With Robinhood, we can see that the “democratization” of finance just signifies what “democracy” has too often signified in the US: an unmoored individualism that leaves people to their own devices in trying to scale an economic system with the leverage of one tool, money, that’s precisely what they don’t have. Democracy, here, stands in for the freedom that comes from having little social support. Writing in Democracy in America, Alexis de Tocqueville noted that democracy often begets a lonely individualism: the American acquires “the habit of always considering themselves as standing alone... it throws him back forever upon himself alone, and threatens in the end to confine him entirely within the solitude of his own heart.”
So when we talk about the democratization of finance, we are seldom talking about creating financial opportunity, leveling financial opportunity, or giving people the educational tools to make good decisions. We’re talking, instead, about letting them make more decisions that are often designed to cost them financial opportunity and means. We not only place the onus of difficult challenging and specialized work on individuals to complete on their own, but reduce the challenges with games to the detriment of their decision-making ability, charge them more in the process, and incentivize them to take charge of disastrous decisions through casino tactics.

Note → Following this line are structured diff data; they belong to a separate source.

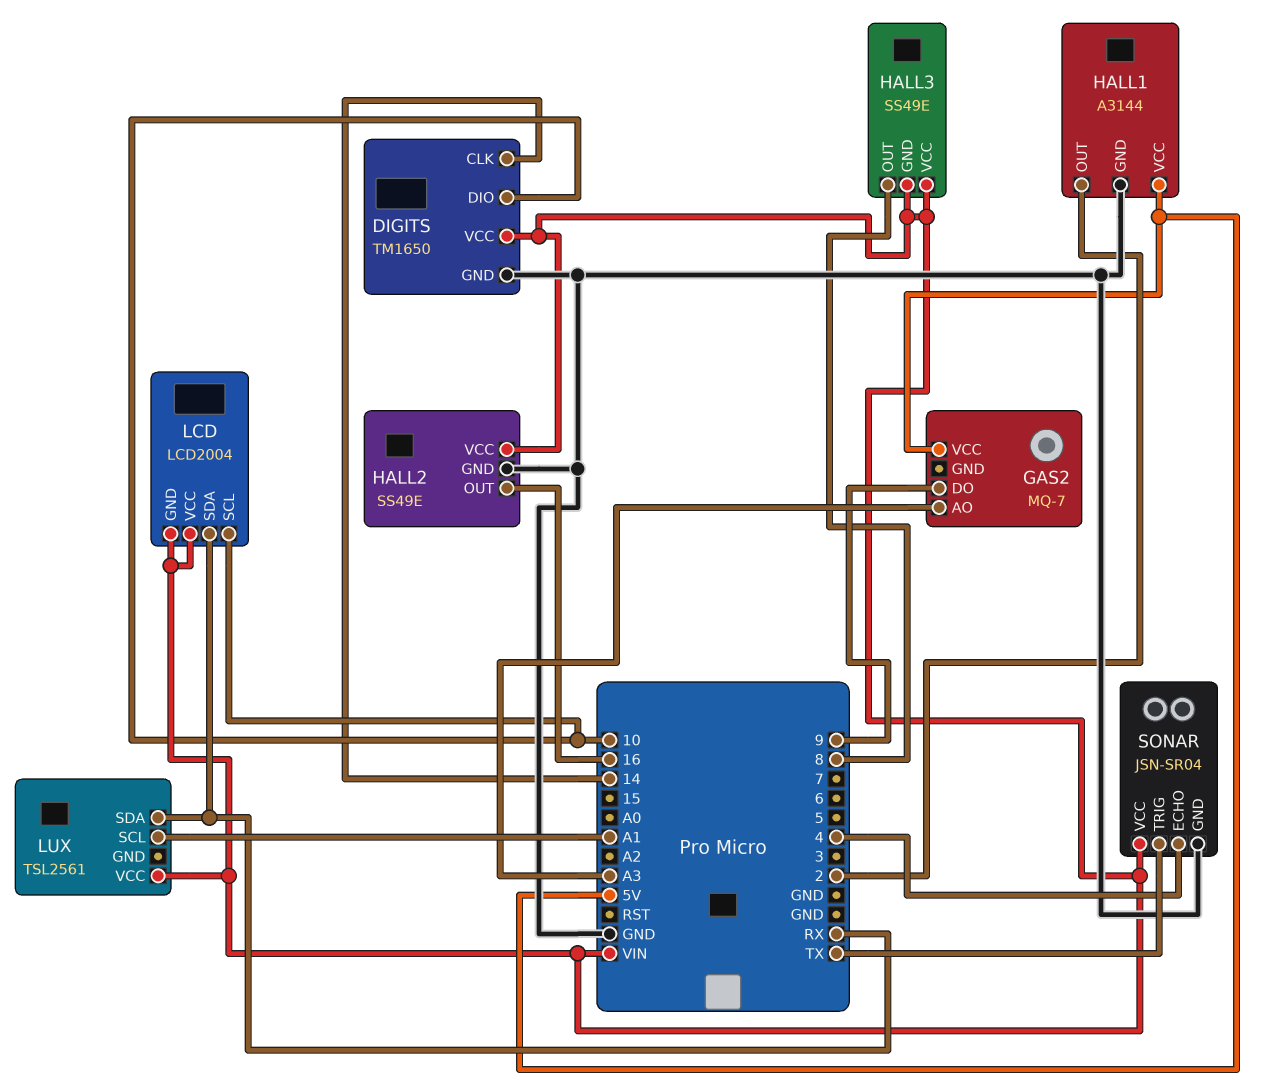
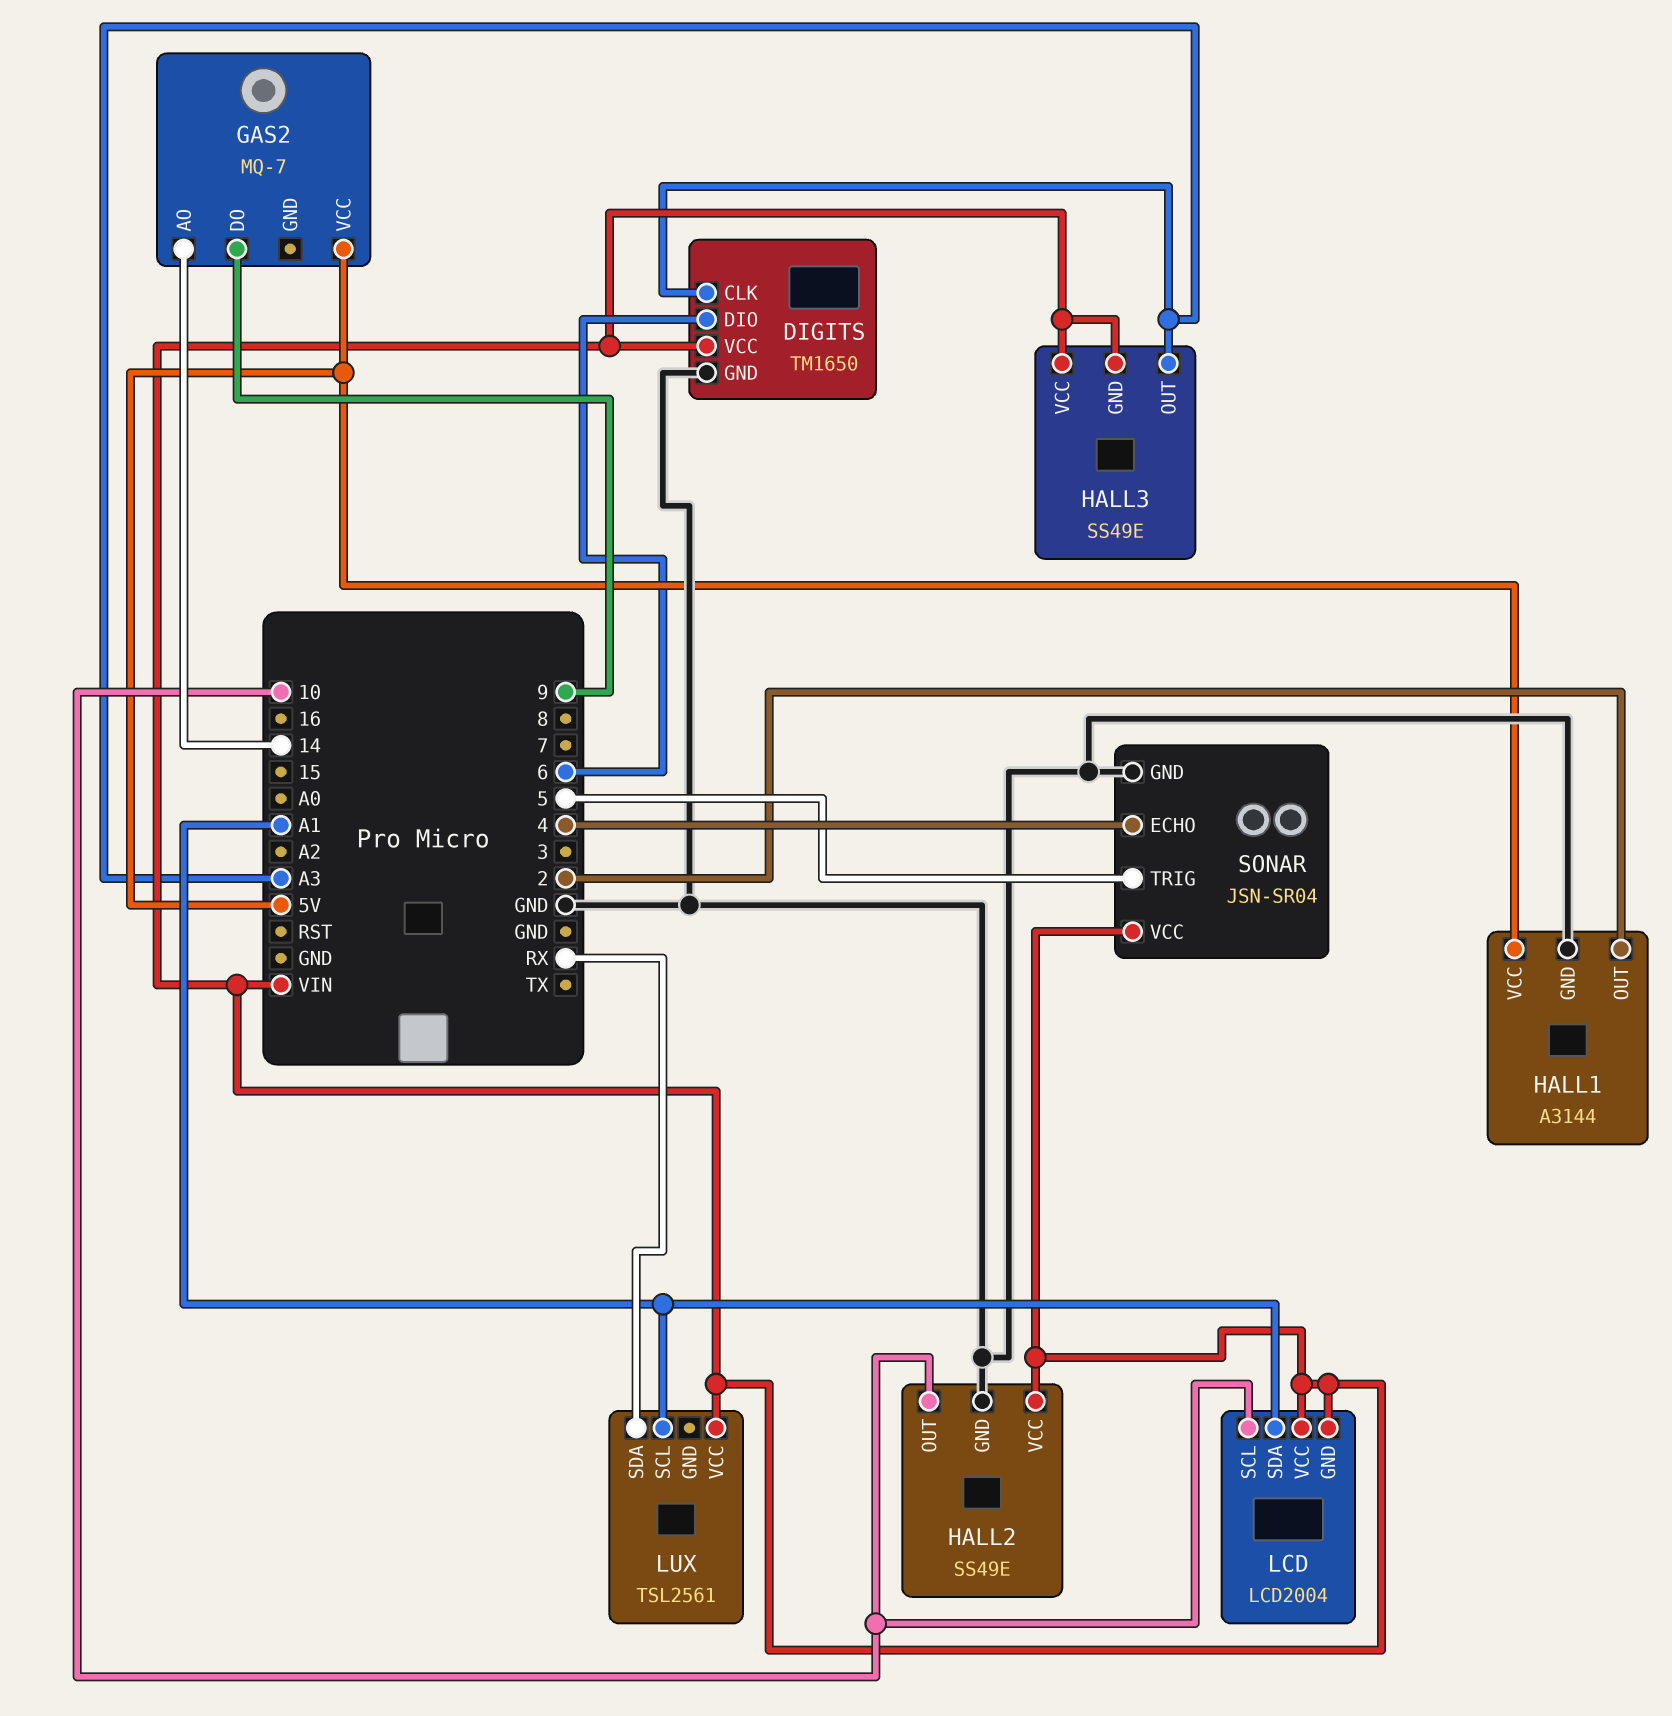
DIGITS pin CLK: 14 -> A3
DIGITS pin DIO: 10 -> 6
GAS2 pin AO: A3 -> 14
HALL2 pin OUT: 16 -> 10
HALL3 pin OUT: 8 -> A3
LCD pin SDA: RX -> A1
SONAR pin TRIG: TX -> 5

So if we really want to talk about creating financial opportunity, we might stop talking about a “democratization of finance” that gives everyone more opportunity to build wealth for the wealthy at best and fail with expected negative returns at worst. We might talk, instead, about the collectivization of finance that lets stakeholders work as multiplayer teams to bolster each other’s power, learn from one another, and increase their chances of good decision-making. In the past week, the case of Sushiswap’s stakeholders coming together against offering discounts to the wealthier investors has shown what that collectivization might look like even with the simplest online tools; DAOs will, of course, offer many more.
To be clear, the collectivization of finance won’t fix a real world that already handicaps the opportunities of the poor, and it is questionable whether these collectives will or can extend power beyond middle-upper class guys of financial means. Still, they point towards a future in which we not only can seize the few and often disastrous financial opportunities that we have—but can start to shape the size and scope of those opportunities as well.
Another great article, David!
I think your point is very apt: throwing people to make complex decisions they are not trained to make leaves them worse-off. An analogous example would be democratizing medicine where everyone (trained or not) should be allowed to practice (on themselves and others). We don't need to think that far in the future to imagine how disastrous this would be.